Возможно, в роке нулевых, что мне скидывал Колесников, нет ничего невероятного, но я соглашусь с ним, что старый рок звучит лучше нового. Linkin Park, Papa Roach, Nickelback, Three Days Grace и многие узнаваемы и понятны. По крайней мере, в их манере пения я могу свободно уловить слова и примерно понять, что хочет сказать мне исполнитель. «Примерно» — потому что английским я владею на троечку. Иногда на четыре с минусом. Колесников его знает в совершенстве. Я не проверяла, но он был убедителен.
Ночью он довольно опрометчиво пообещал, что ради меня приедет сегодня на пары пораньше.

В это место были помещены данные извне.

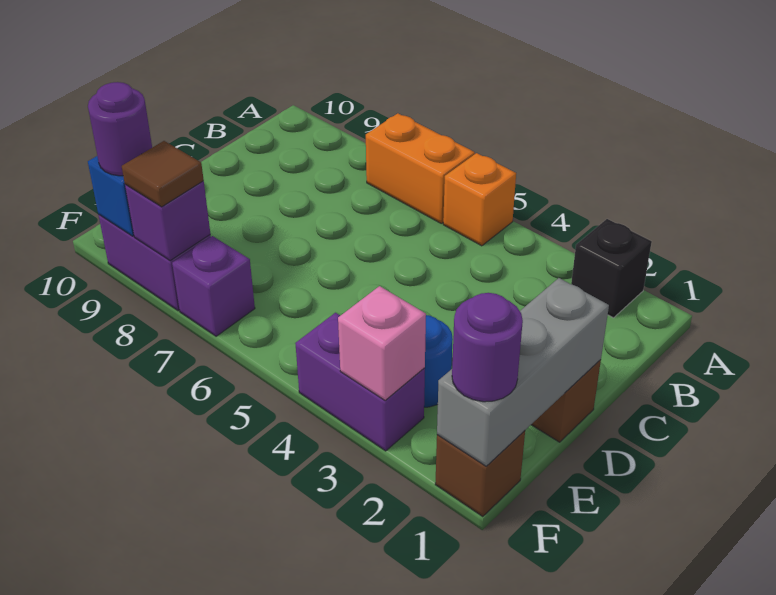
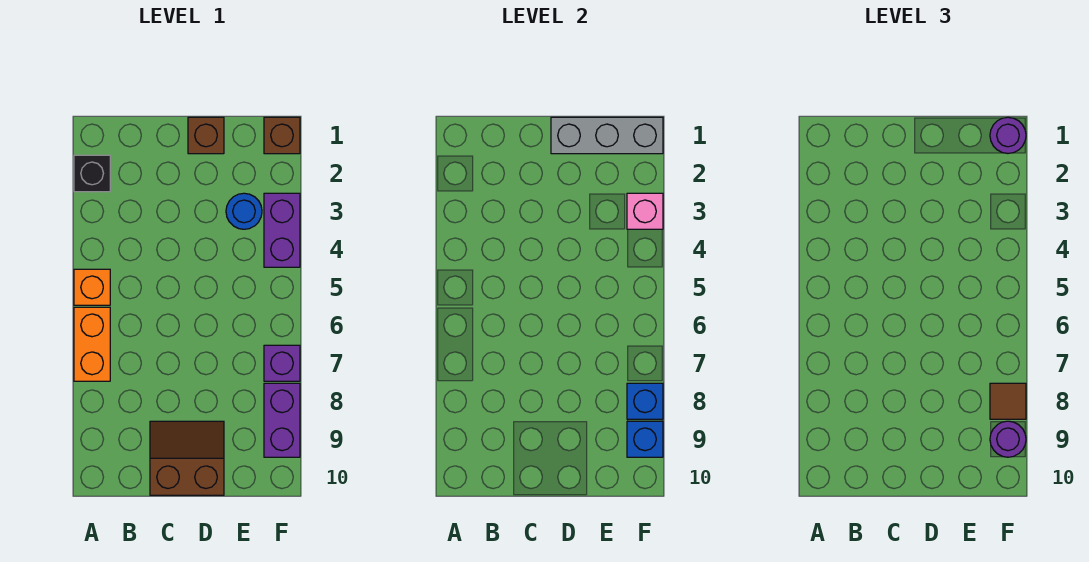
none -> brown slope C9:D10 level 1 top 10
purple brick F8 level 2 -> blue brick F8 level 2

Прям к первой.
Смешно.
Он ради себя-то любимого к первой паре приехать не может, а уж ради меня и подавно не поднимет ни голову от подушки, ни зад от матраса.
И снова я улыбнулась себе, как дурочка, вспомнив его голосовое, в котором он почти даже нежно сказал: «Спокойной ночи, Алёнушка».
Казалось бы, ничего особенного, но его тихий чуть хриплый голос в моих наушниках оказался приятным. Задел чувственные струны, стряхнул с них пыль и пробудил импульс, разнесший внутри грудной клетки приятное тепло. Как если бы мы сидели с ним в темноте плечом к плечу и шептались о чем-то сокровенном.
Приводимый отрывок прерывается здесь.